Key Factors That Affect Ellipse Eccentricity

• Ratio of a/b: The single most important factor is the ratio between the semi-major (a) and semi-minor (b) axes. The closer ‘b’ is to ‘a’, the closer the ratio b/a is to 1, and the closer the eccentricity gets to 0.
• Focal Distance: The distance between the two foci (2c) directly influences eccentricity. If the foci are far apart (large ‘c’), the eccentricity is high. If they are close together (small ‘c’), the eccentricity is low.
• Orbital Energy (Physics): In orbital mechanics, a body’s eccentricity is determined by its total energy. Lower energy orbits for a given system are more circular.
• Initial Velocity and Angle (Physics): When an object enters an orbit, its initial velocity and angle of approach relative to the central body determine the shape (and thus eccentricity) of its resulting elliptical path.
• Gravitational Perturbations: The orbits of planets are not perfect ellipses because of gravitational tugs from other planets. These perturbations can cause the eccentricity of an orbit to change slowly over thousands of years.
• Measurement Units: The choice of units (km, miles, AU) for ‘a’ and ‘b’ does not affect the final eccentricity value, as it is a dimensionless ratio. However, consistency is key; ‘a’ and ‘b’ must be in the same units.

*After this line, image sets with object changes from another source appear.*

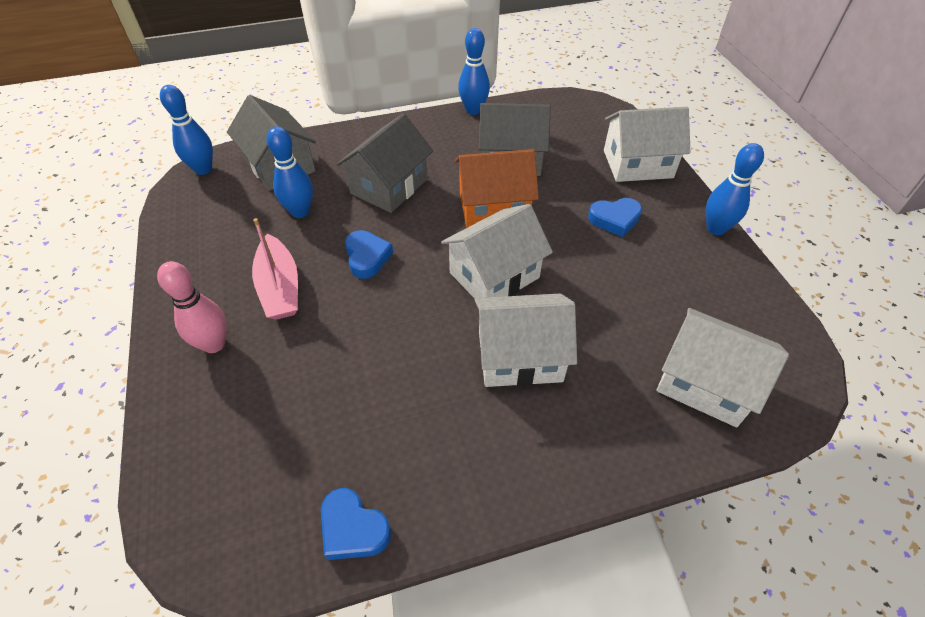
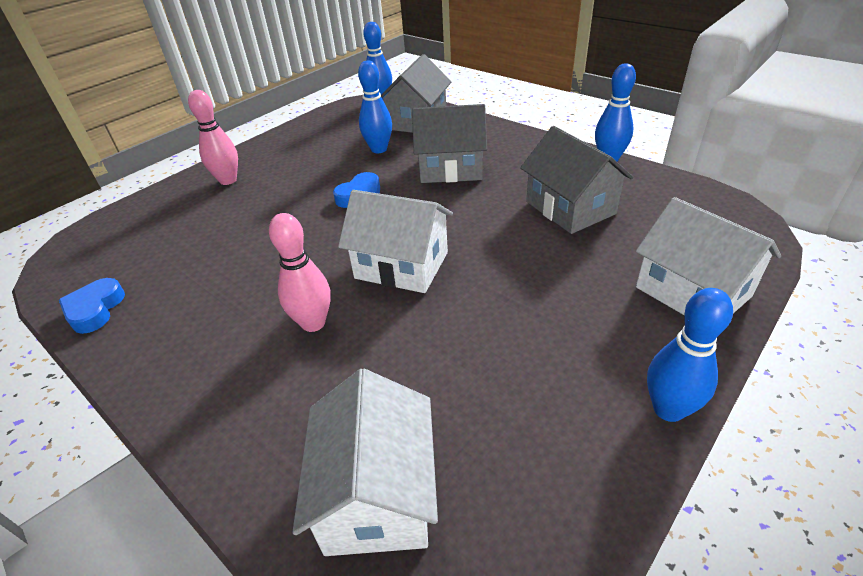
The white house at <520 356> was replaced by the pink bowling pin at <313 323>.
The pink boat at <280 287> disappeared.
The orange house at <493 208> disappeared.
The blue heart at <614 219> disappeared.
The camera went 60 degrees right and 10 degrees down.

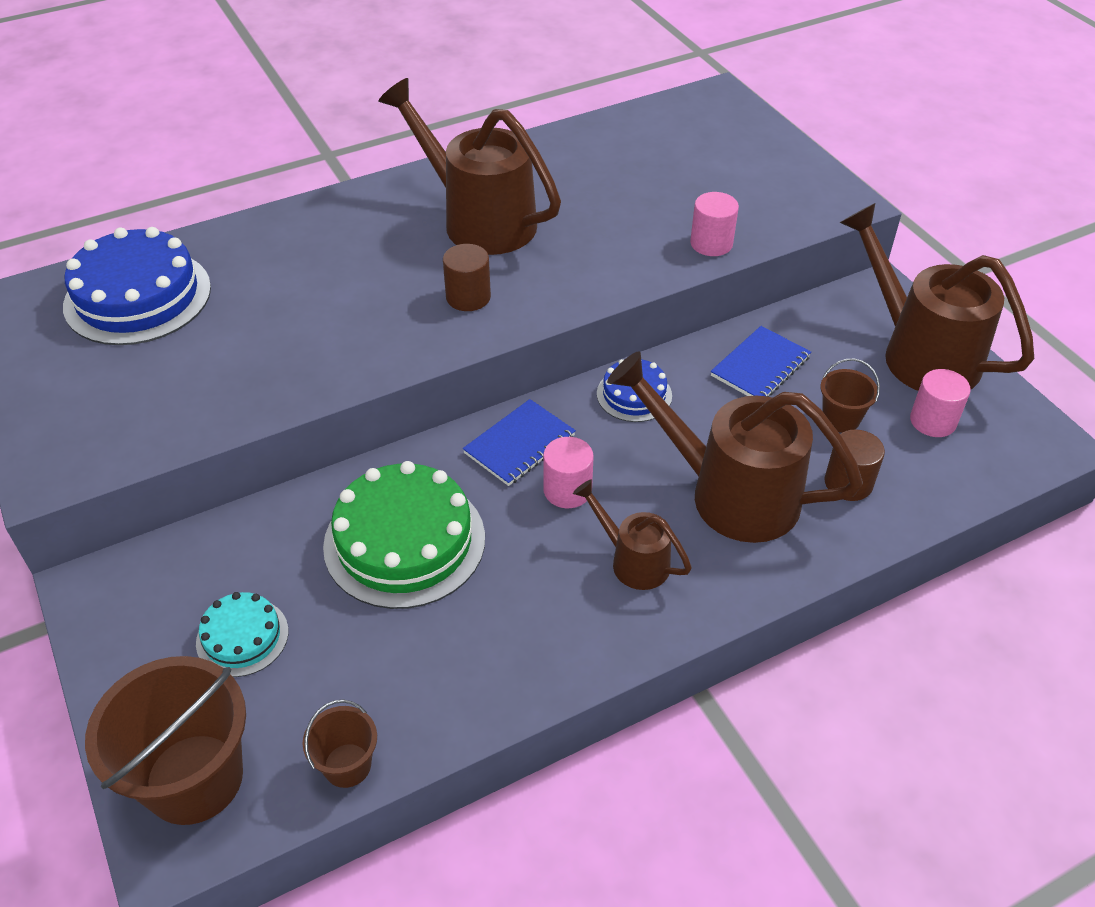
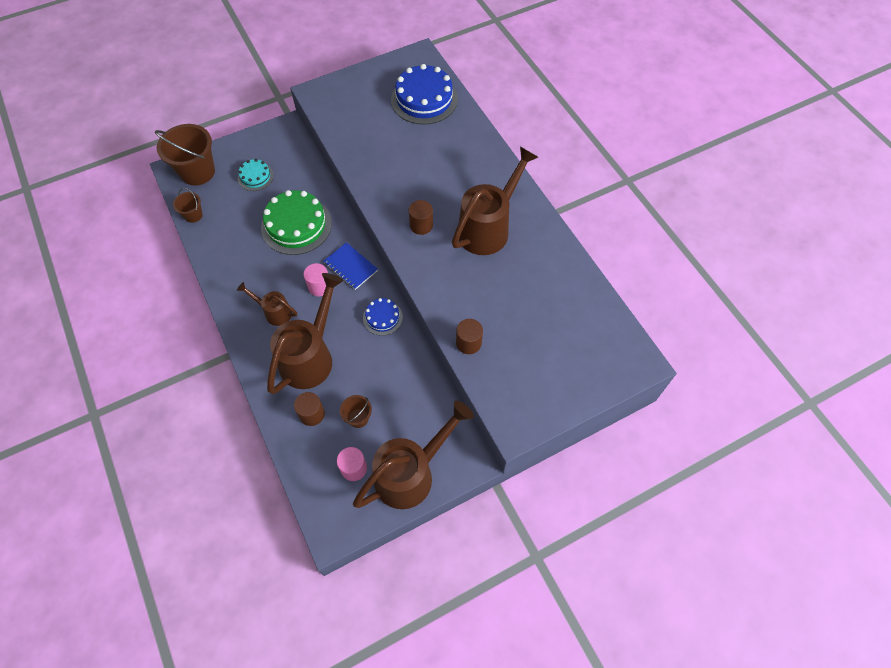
The brown watering can at <633 561> turned 105 degrees counterclockwise.
The pink cylinder at <711 243> became the brown cylinder at <468 343>.
The blue notebook at <760 366> disappeared.
The camera went 90 degrees right and 15 degrees up.

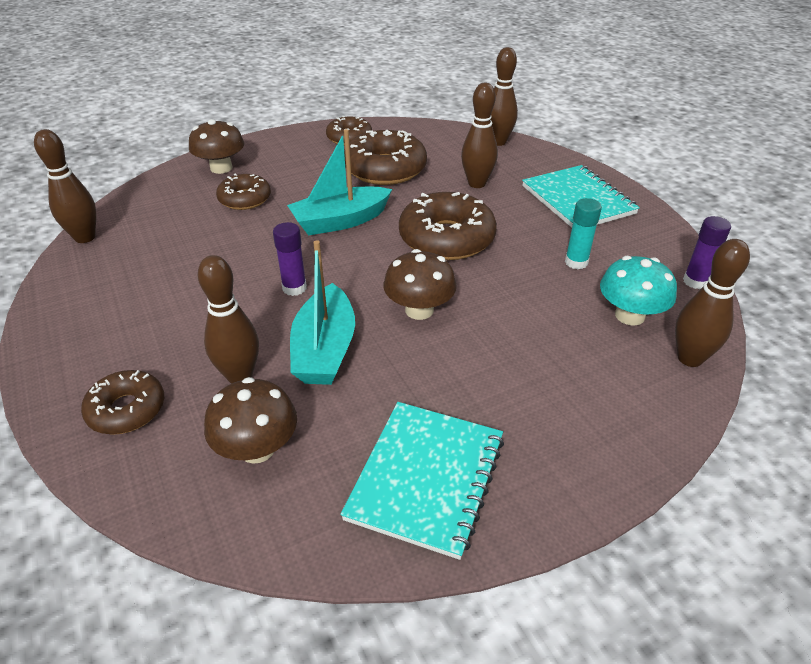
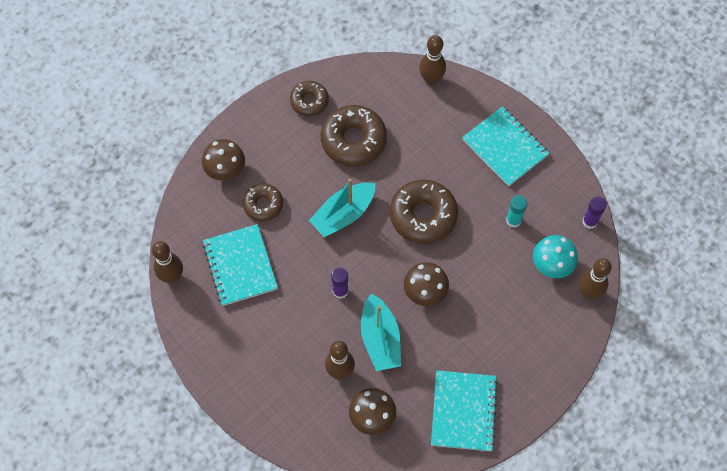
The turquoise notebook at <240 266> appeared.
The brown donut at <127 410> disappeared.
The brown bowling pin at <477 183> disappeared.
The camera went 15 degrees left and 25 degrees up.

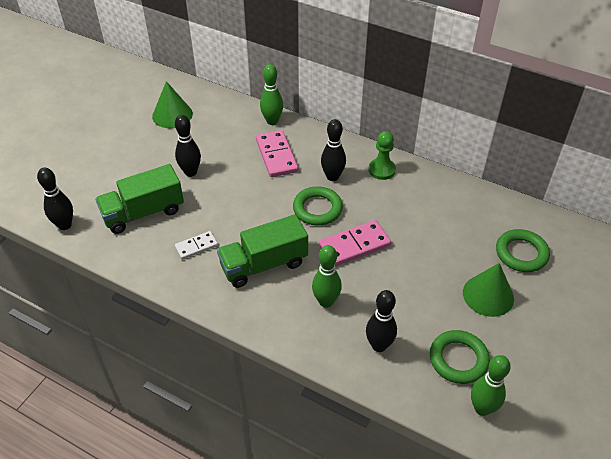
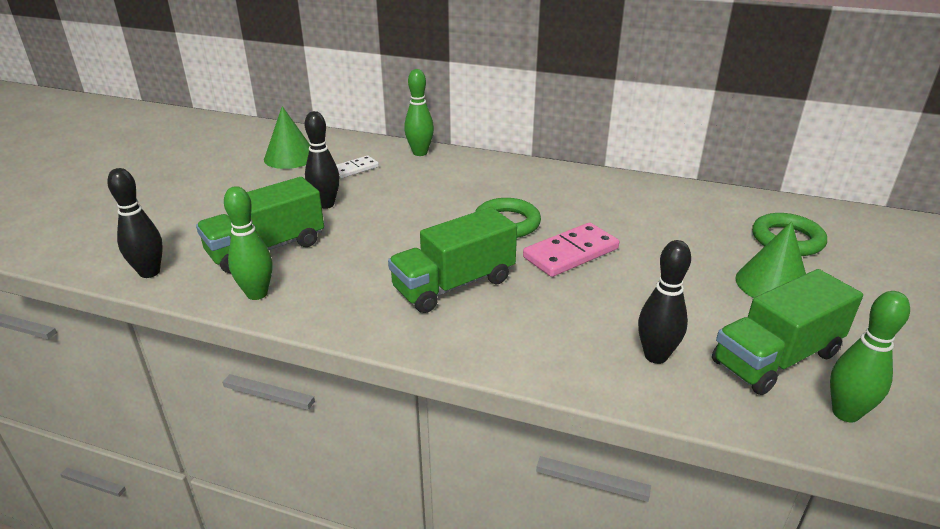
The green bowling pin moved from <326 301> to <257 294>.
The white domino moved from <196 246> to <355 169>.
The green ring at <458 359> was replaced by the green truck at <775 358>.
The pink domino at <276 156> disappeared.
The black bowling pin at <332 177> disappeared.
The green pawn at <381 170> disappeared.
The camera went 10 degrees left and 15 degrees down.

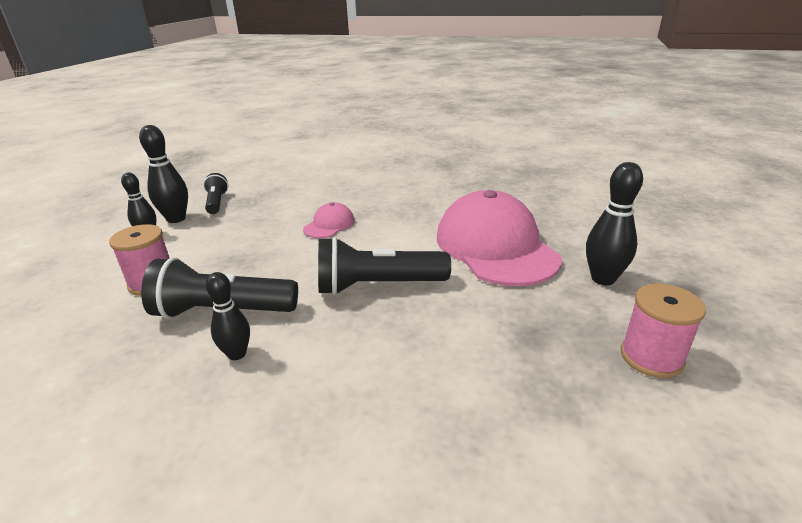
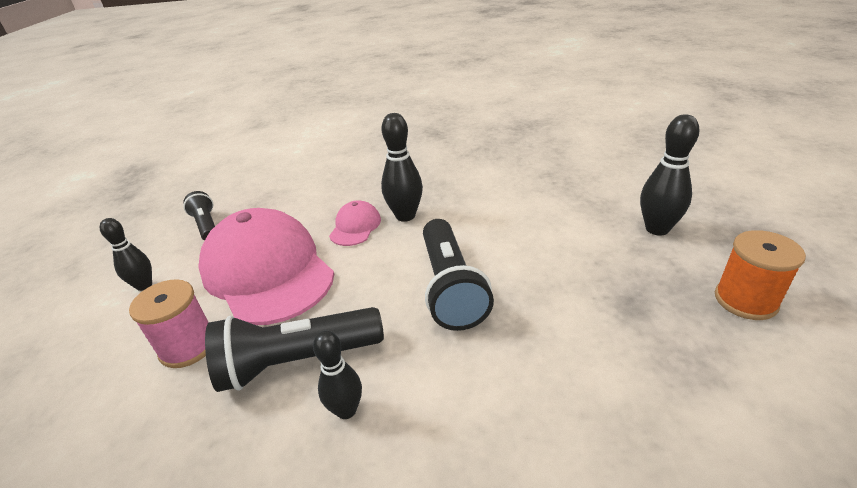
The pink cap moved from <495 247> to <267 271>.
The black bowling pin moved from <176 219> to <405 216>.
The black flashlight at <377 286> turned 75 degrees counterclockwise.
The pink spool at <651 357> became the orange spool at <745 300>.
The camera went 15 degrees left and 5 degrees up.

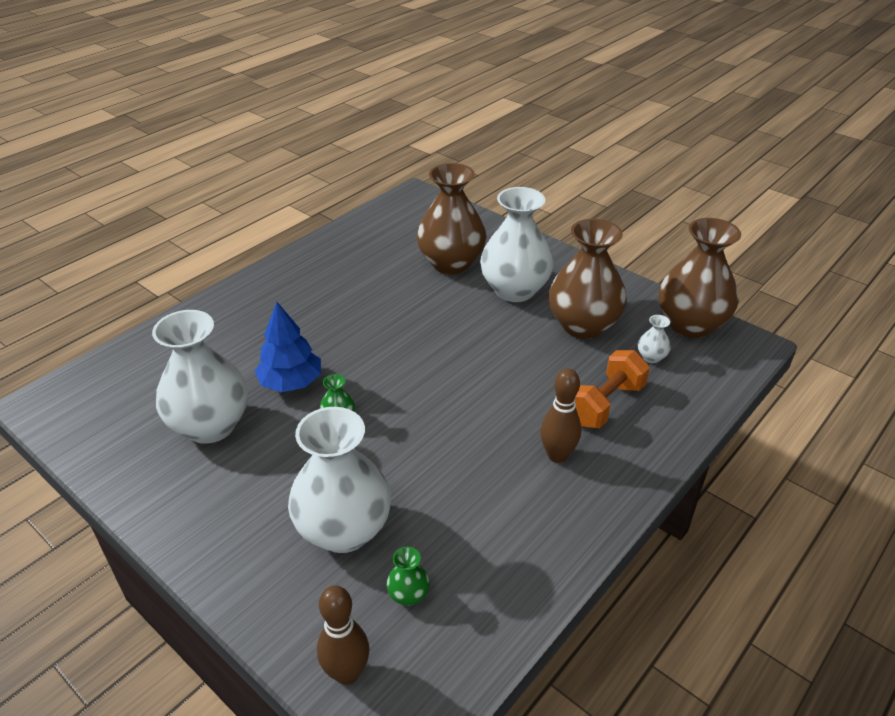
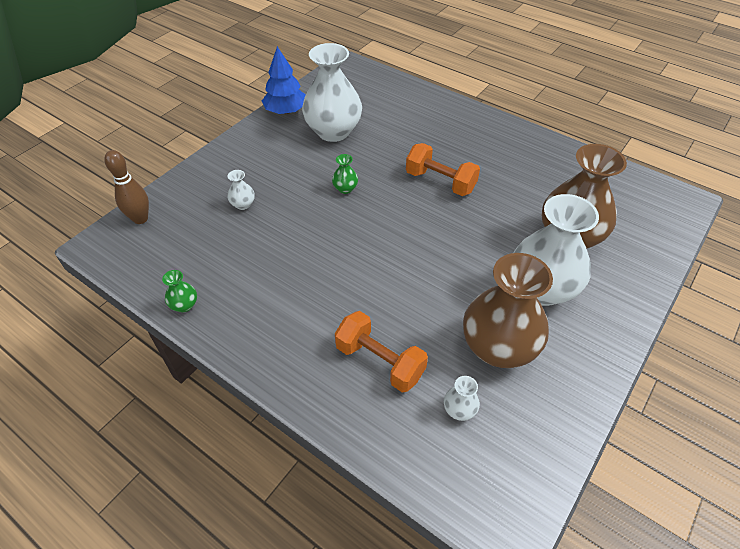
The green vase moved from <408 595> to <184 305>.
The white vase at <344 530> changed to 0.41 times the size.
The blue tree moved from <291 382> to <286 111>.
The orange dumbbell at <440 182> appeared.
The brown bowling pin at <557 455> disappeared.
The brown vase at <690 324> disappeared.
The camera went 85 degrees right and 10 degrees up.

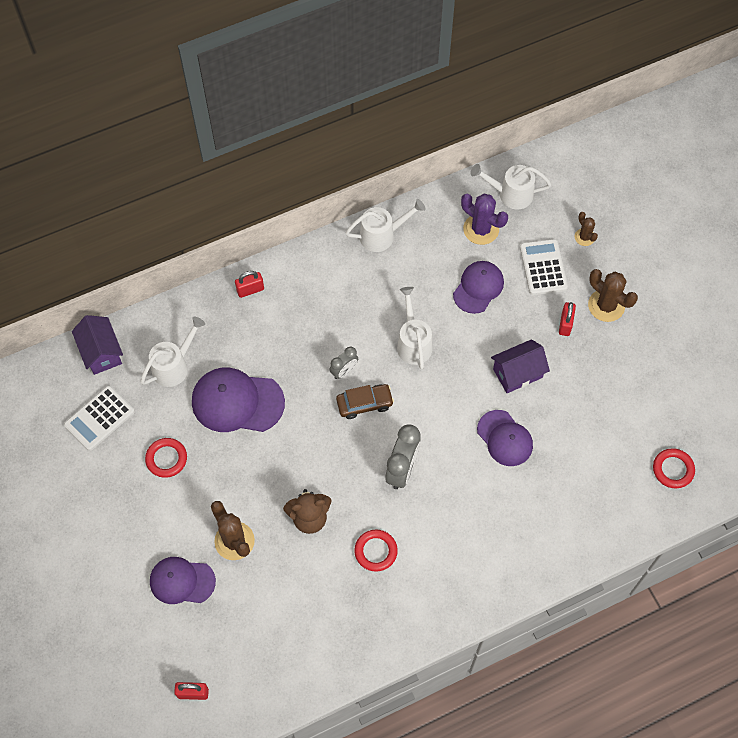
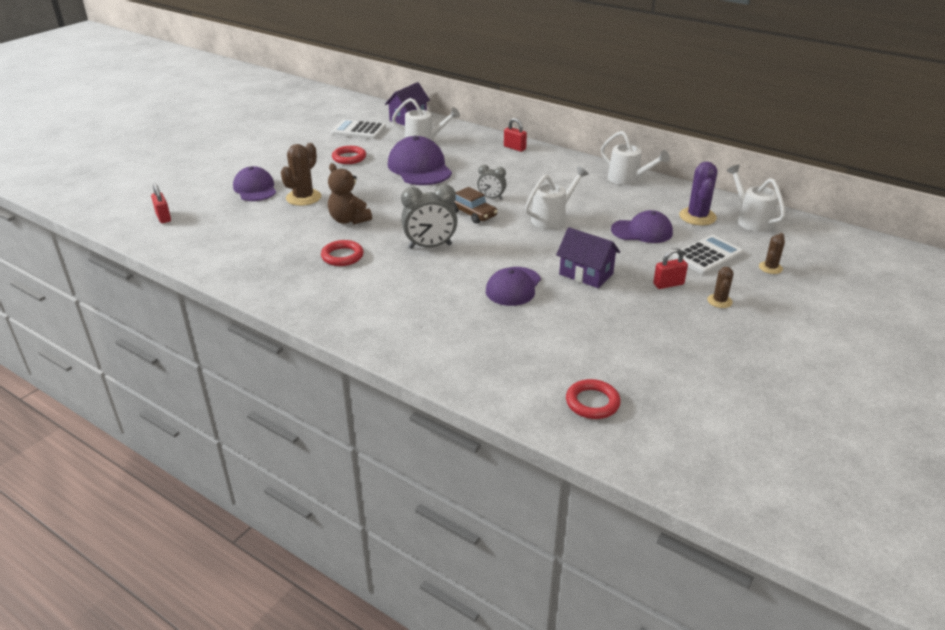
The brown cactus at <606 305> changed to 0.57 times the size.
The camera went 60 degrees right and 30 degrees down.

Frequently Asked Questions (FAQ)

What is the eccentricity of a perfect circle?

A perfect circle has an eccentricity of 0. This occurs when the semi-major axis (a) and semi-minor axis (b) are equal. In this case, the foci merge at the center (c=0), and the formula used to calculate the eccentricity of an ellipse yields e = 0.

Can the eccentricity of an ellipse be 1 or greater?

No. By definition, the eccentricity of an ellipse is always greater than or equal to 0 and strictly less than 1 (0 ≤ e < 1). An eccentricity of exactly 1 defines a parabola, and a value greater than 1 defines a hyperbola. See our conic sections overview for more.

What are the units of eccentricity?

Eccentricity is a dimensionless (or unitless) quantity. It is a pure ratio of two lengths (e.g., e = c/a), so the units cancel out.

Why is my semi-minor axis input showing an error?

The semi-major axis ‘a’ must, by definition, be greater than or equal to the semi-minor axis ‘b’. If you enter a value for ‘b’ that is larger than ‘a’, the calculator will flag it as an invalid input for an ellipse.

What is linear eccentricity?

Linear eccentricity, denoted by ‘c’, is the distance from the center of the ellipse to either of its two foci. It’s calculated with the formula c = √(a² – b²). [9]

How does changing the units affect the calculation?

Changing the units in the selector only changes the labels for the intermediate results (like Area and Linear Eccentricity). The main result, the eccentricity ‘e’, is a ratio and remains the same regardless of the unit system used, as long as both axes use the same unit.

Where are ellipses found in the real world?

Ellipses are everywhere! The orbits of planets, moons, and satellites are ellipses. The shape of many gears in machines can be elliptical. When you tilt a glass of water, the surface of the water forms an ellipse. Even a circle viewed from an angle appears as an ellipse. [8]

What’s the difference between the major axis and the semi-major axis?

The major axis is the longest diameter of the ellipse, passing through the center and both foci. The semi-major axis (‘a’) is half of that length—from the center to one of the two farthest points on the ellipse. The same relationship holds for the minor and semi-minor axes.